En hij: ‘Gij zijt van mij naar slavernij gevlucht;
en nooit, tenzij de wanhoop zelf met zijn ellenden
mijn baan breekt naar uw roepend hart, kom ik terug’.
Donker viel de wind binnen; meeuwen schreeuwden; droomen
waren weer droomen, leege droomen. Ik beklom
langzaam hetzelfde duin van waar ik was gekomen,
en keek ten top nog eenmaal naar den einder om.

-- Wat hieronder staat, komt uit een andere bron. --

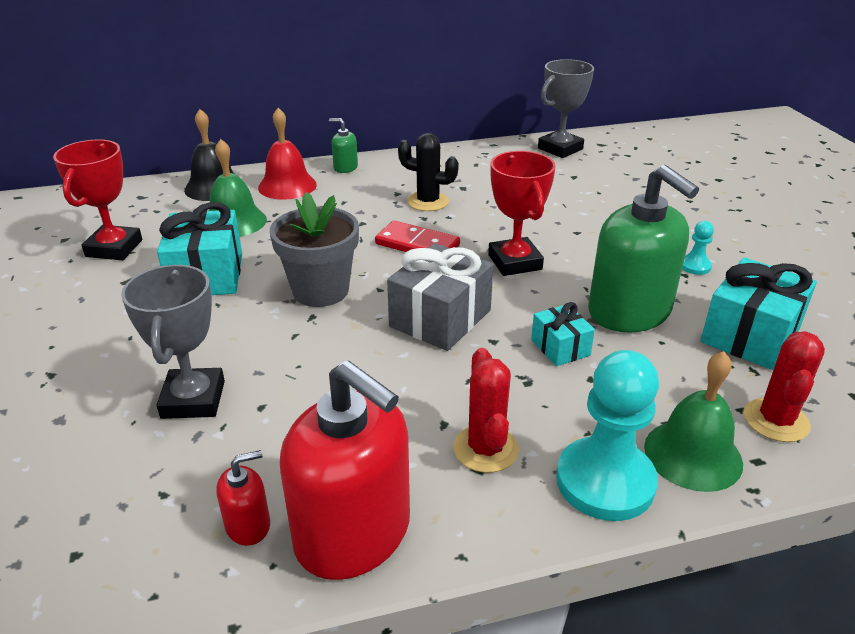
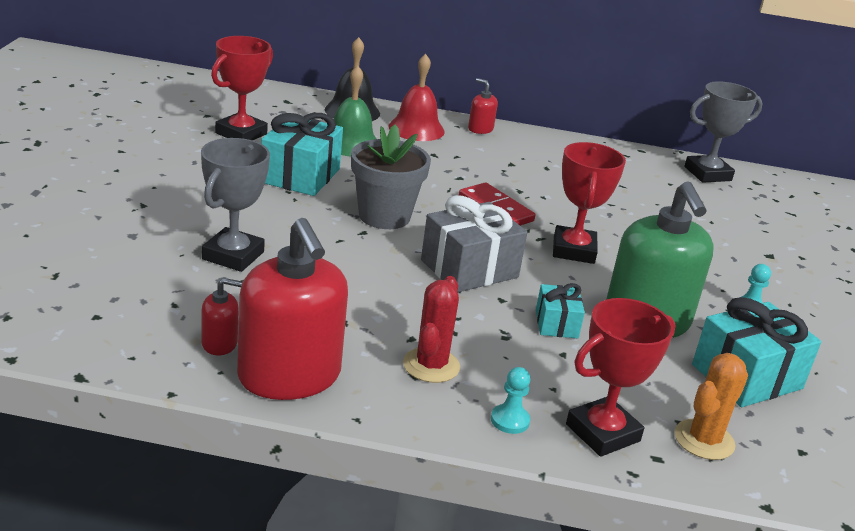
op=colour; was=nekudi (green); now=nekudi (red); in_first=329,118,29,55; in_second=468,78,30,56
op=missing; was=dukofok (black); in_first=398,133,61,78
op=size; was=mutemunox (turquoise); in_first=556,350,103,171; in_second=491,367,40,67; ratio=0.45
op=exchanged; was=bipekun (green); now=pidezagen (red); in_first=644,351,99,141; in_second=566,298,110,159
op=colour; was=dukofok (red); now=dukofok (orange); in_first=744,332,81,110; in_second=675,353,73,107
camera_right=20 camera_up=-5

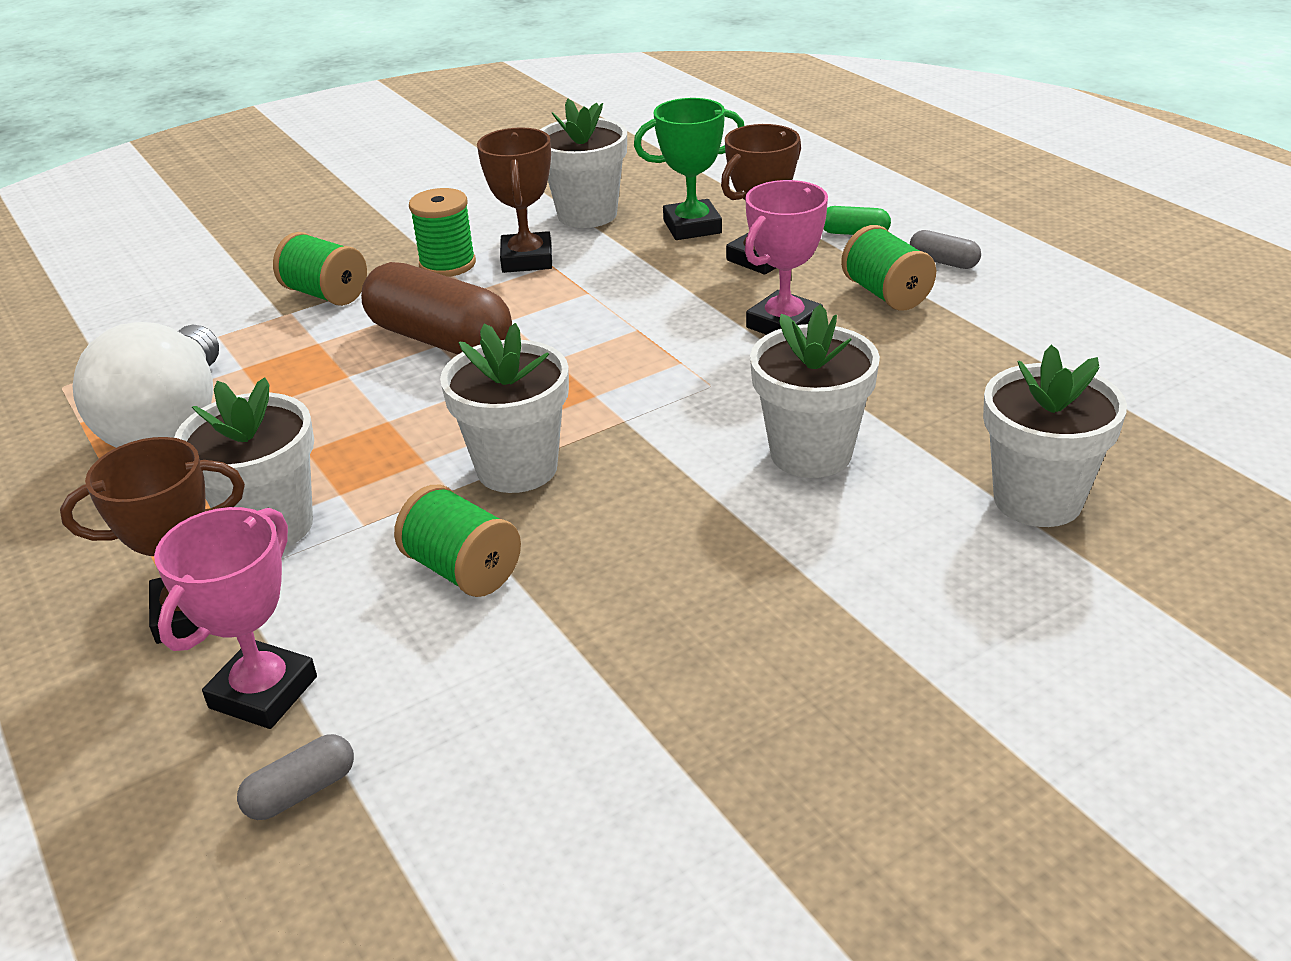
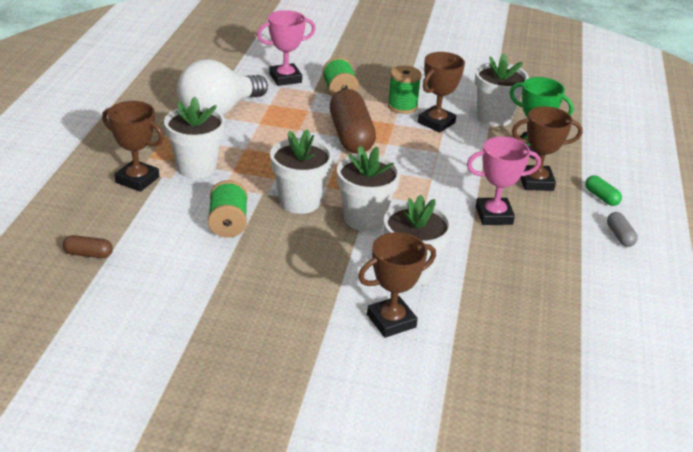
op=relocated; was=pidezagen (pink); in_first=154,507,163,222; in_second=257,10,59,76
op=colour; was=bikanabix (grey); now=bikanabix (brown); in_first=237,734,117,86; in_second=63,235,50,23
op=missing; was=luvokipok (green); in_first=841,225,95,86
op=relocated; was=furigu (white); in_first=983,345,144,182; in_second=337,146,64,85
op=appeared; now=pidezagen (brown); in_second=358,232,78,106
camera_right=40 camera_up=0

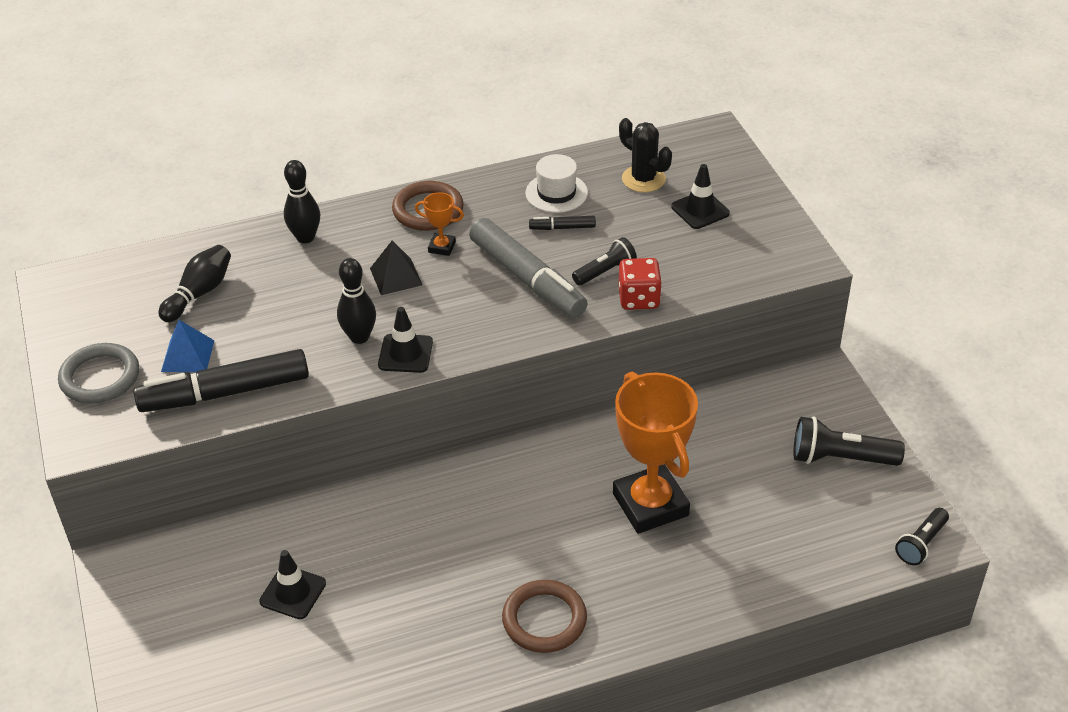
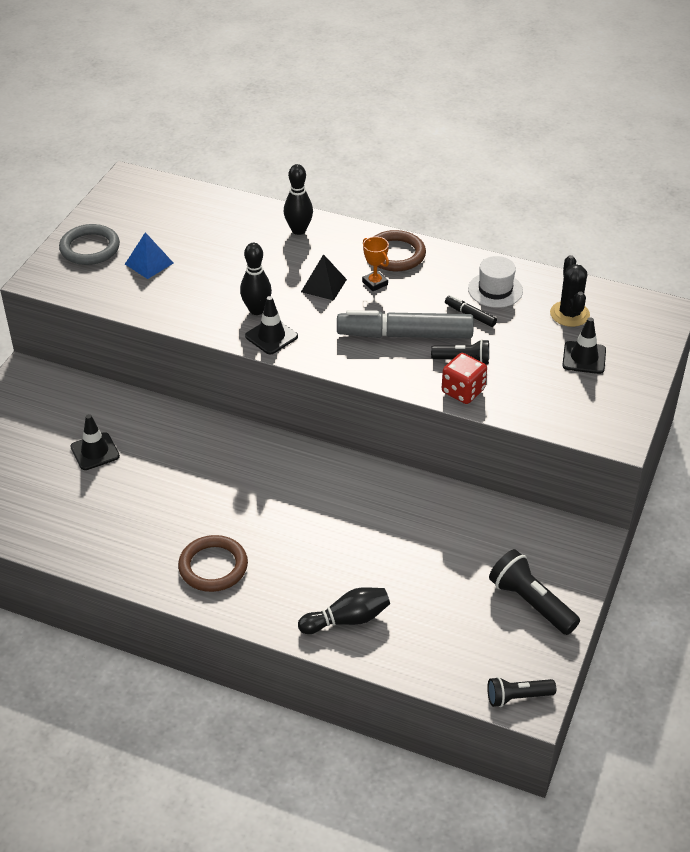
op=missing; was=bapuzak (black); in_first=133,349,176,63
op=relocated; was=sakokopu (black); in_first=158,245,73,77; in_second=298,587,92,47
op=spun; was=bapuzak (grey); in_first=469,218,119,100; in_second=337,310,137,28; clockwise=90
op=missing; was=pidezagen (orange); in_first=613,371,85,163
camera_right=40 camera_up=0

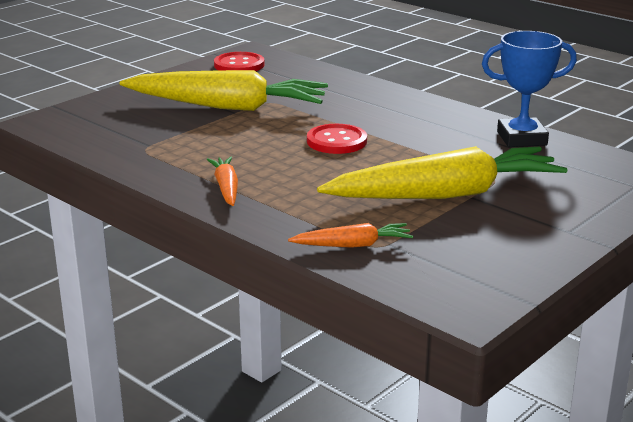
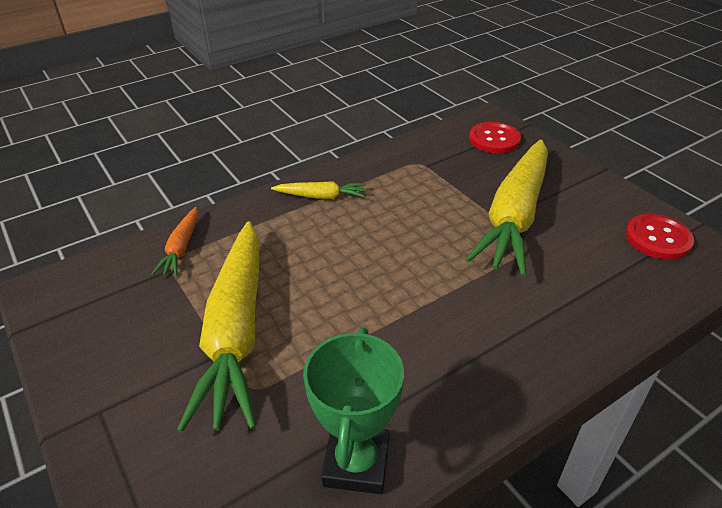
op=colour; was=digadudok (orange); now=digadudok (yellow); in_first=207,156,31,50; in_second=271,181,95,18
op=relocated; was=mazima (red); in_first=307,124,60,30; in_second=469,122,52,31
op=colour; was=pidezagen (blue); now=pidezagen (green); in_first=482,31,95,116; in_second=303,328,101,166
camera_right=105 camera_up=15

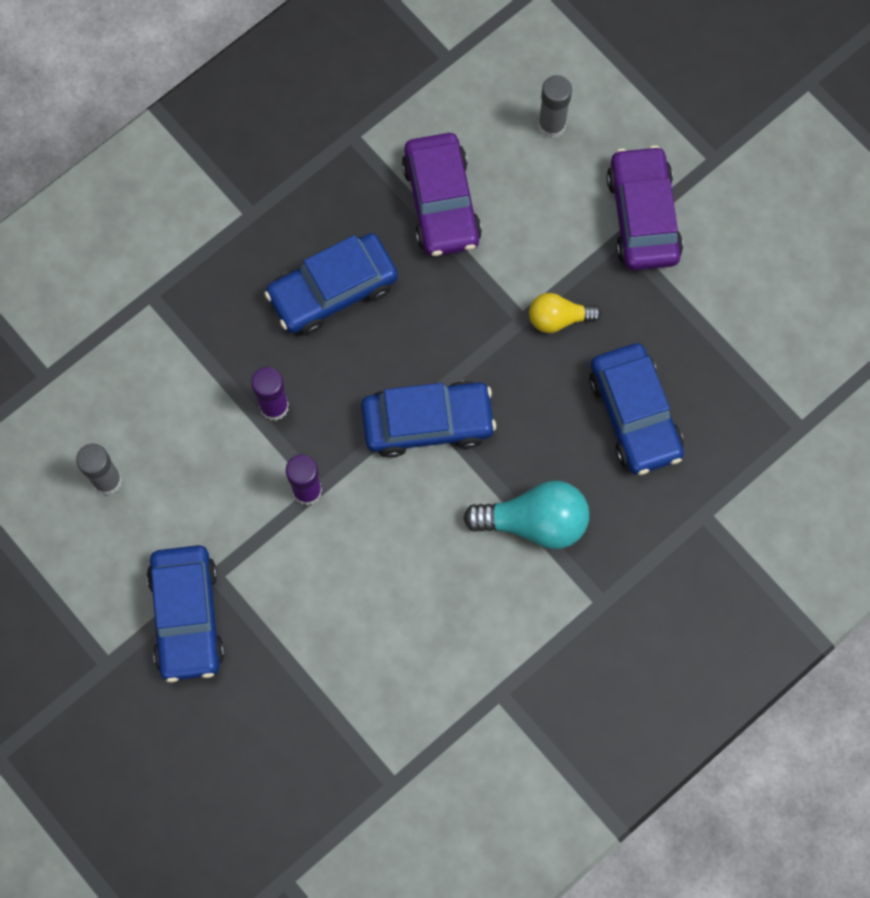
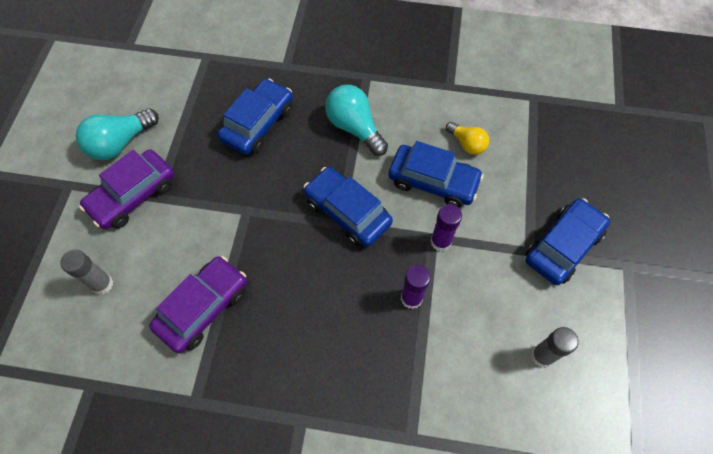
op=relocated; was=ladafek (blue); in_first=264,233,134,102; in_second=389,141,95,67
op=relocated; was=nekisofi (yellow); in_first=529,293,73,40; in_second=446,122,43,33
op=appeared; now=nekisofi (turquoise); in_second=76,108,83,52
camera_right=-130 camera_up=-10

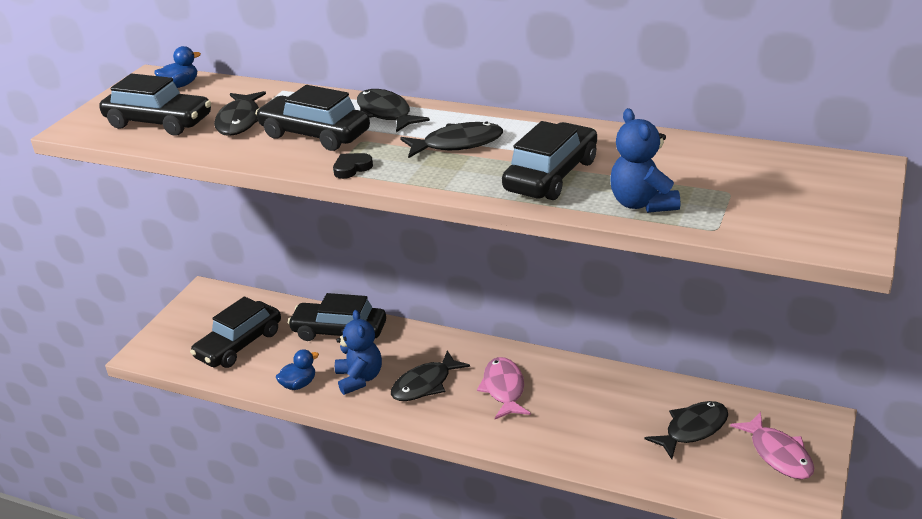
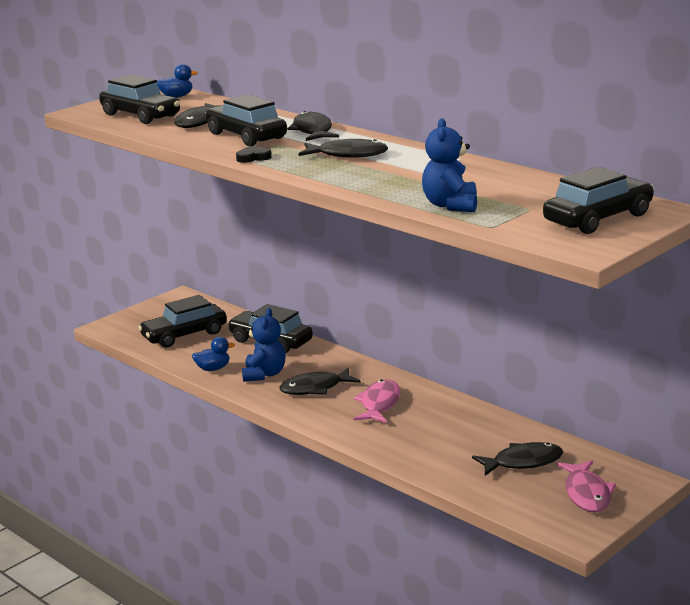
op=relocated; was=ladafek (black); in_first=502,121,95,79; in_second=543,167,111,67
camera_right=20 camera_up=-10

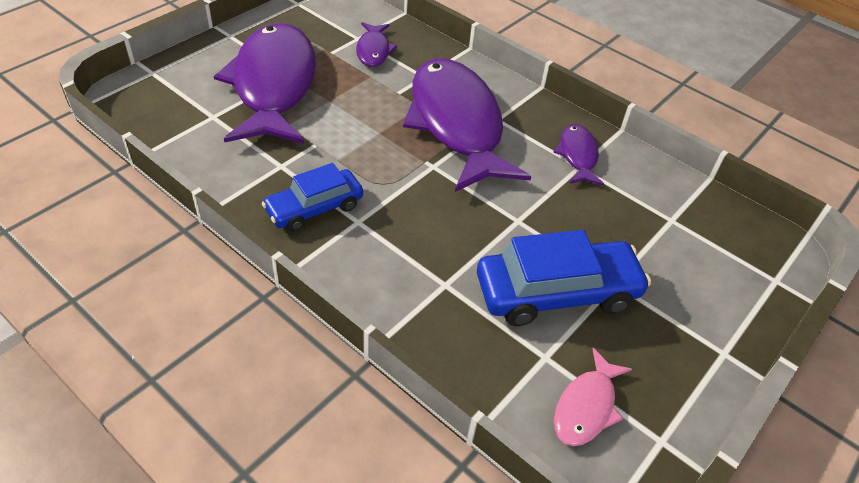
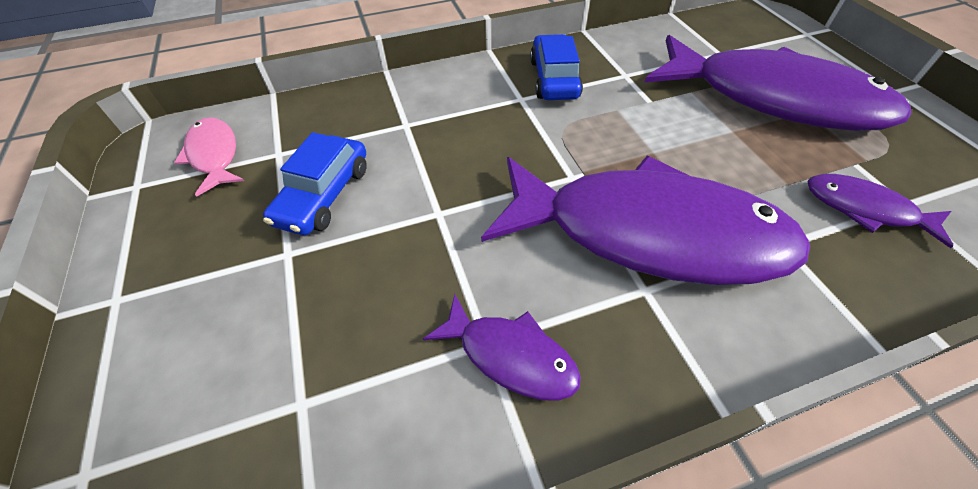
op=size; was=ladafek (blue); in_first=477,230,174,96; in_second=263,132,104,103; ratio=0.64
camera_right=125 camera_up=5

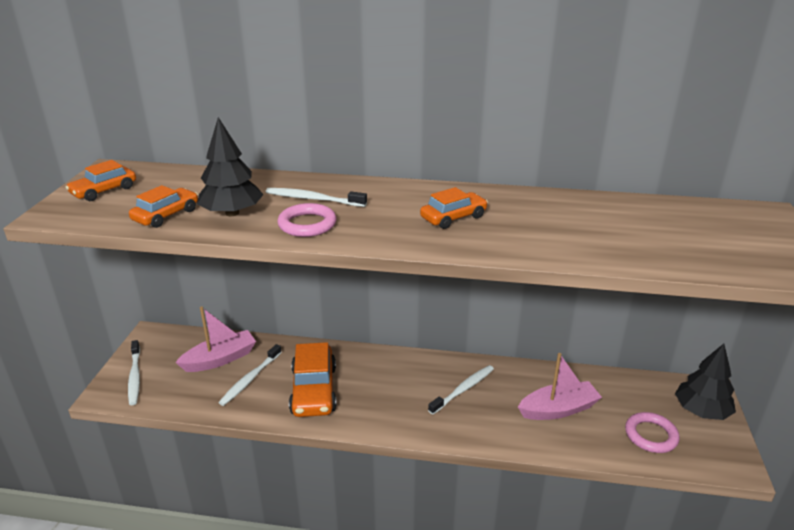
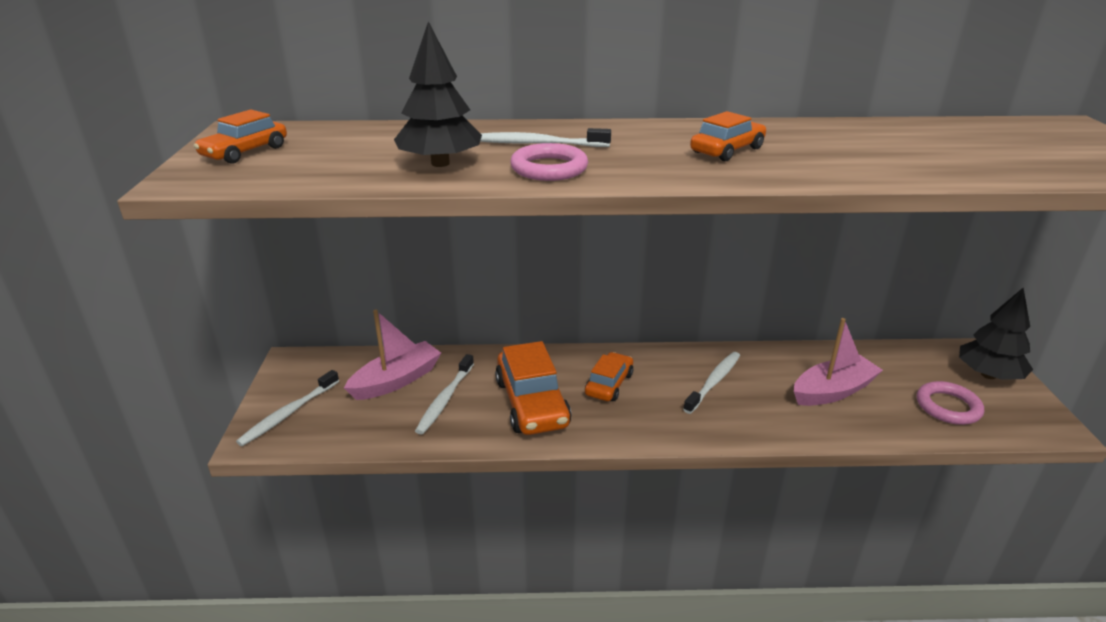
op=spun; was=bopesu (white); in_first=128,340,12,65; in_second=236,370,103,76; clockwise=60
op=relocated; was=ladafek (orange); in_first=129,185,69,43; in_second=585,352,48,49
camera_right=-10 camera_up=0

Neerwaarts, onthemeld en voortvluchtig, en het westen
op vlagende aftocht nog brandschattend en in puin
leggend van wolken, ging die dag ten laten leste
onder; en ik, gekeerd, en over duin na duin
zelve voortvluchtig uit het oord der nederlagen,
vlood het onstuimig vallen van dien avond in:
einde's vooravond, vallende met lange vlagen
over dien omtrek van het leven en de kim
van deze wereld; en een alom in elkander
te loor gaan van eeuwen en afstanden, een grootsch
dreigend veranderen van deze laatste landen,
en, plotseling, en in de teekenen des doods,
een door de voorwereld hernomen en verbolgen
overhand, en op de oude toppen van dit rijk
suizend uit wolken het neerstrijkende vervolgen
van de vergeten engelen der wrake; schrik
greep mij; op doorvlucht dalend zag ik in ravijnen
staan de hoogmoedigen van den grooten droom, te hoop
gejaagd, getroffen in hun vlerken; mijn verdwijnen
zagen zij zwijgend na; en mij, het woest verloop
des ondergangs invluchtende, snel, sneller, gingen
schaduwen volgen en gelaten, en mijn naam
hoorde ik, en uit het oosten riep het smekend zingen
dat van den vluchtberg van de zielsbevreesden kwam,
van Golgotha, en riep weeklagend; de verlaatnen
haalden mij in, zagen mij aan: ‘de keuze! nu!’
| |
| |
fluisterden zij: ‘de keuze...’ en ik zag hun gelaten:
mijzelf, mijzelf... en zij verdwenen, veeg en schuw,
uiteen; en dalend naar waar ze aan mijn oog ontkwamen
hervond ik de eerste boomen der bekende streek,
het pad; de weg; 't gehucht; het leege huis; de kamer,
en de deur, die dichtwoei. Stilte: de vale blik
der ramen, en recht tegenover hen de hooge
spiegel, met nog laat licht; in het ontzettend glas
een hoofd; en mijn koud hoofd ervoor, en toegebogen,
alsof het niet geloven kon, dat ik dat was.
| |
| |
| |
Einde.
Eenzaam en wild, koud en hartstochtelijk:
is dit de zee nog? in welk laatste teeken
van de voortijden, het onstuimig rijk
van blinkend, ledig en oneindig licht,
kwamen de waatren? Eenzaam zijn de kusten;
de droomen van de volkren zijn verstreken;
gelijk een bekken, klinkend ten gericht,
luiden de wateren, gekomen zijnde
tegen de wereld: uit het steile westen,
vanaf de weringen der dooden, wordt
het voorspel van de harpen van het einde
hartstochtelijk en eenzaam, wild en koud,
ingezet. De groote stervenden komen,
als zich dit ruischen op hun inkeer stort,
roepende naar de steden, en zij worden
tegen het late westen waargenomen
op den omgang van muren, groot en oud
en wijzende naar de geheimenis
des ondergangs. De voerders onzer woorden
hadden een naam, maar dezen hebben géén naam,
zijnde bazuinen, over al wat is
doende de schaduwen van wat geweest is
gelijk de nacht der nachten, vóór de komst
van de gelaten uit het woord des geestes,
die zullen, starend, juublen boven ons:
koud, en hartstochtelijk, en wild, en eenzaam.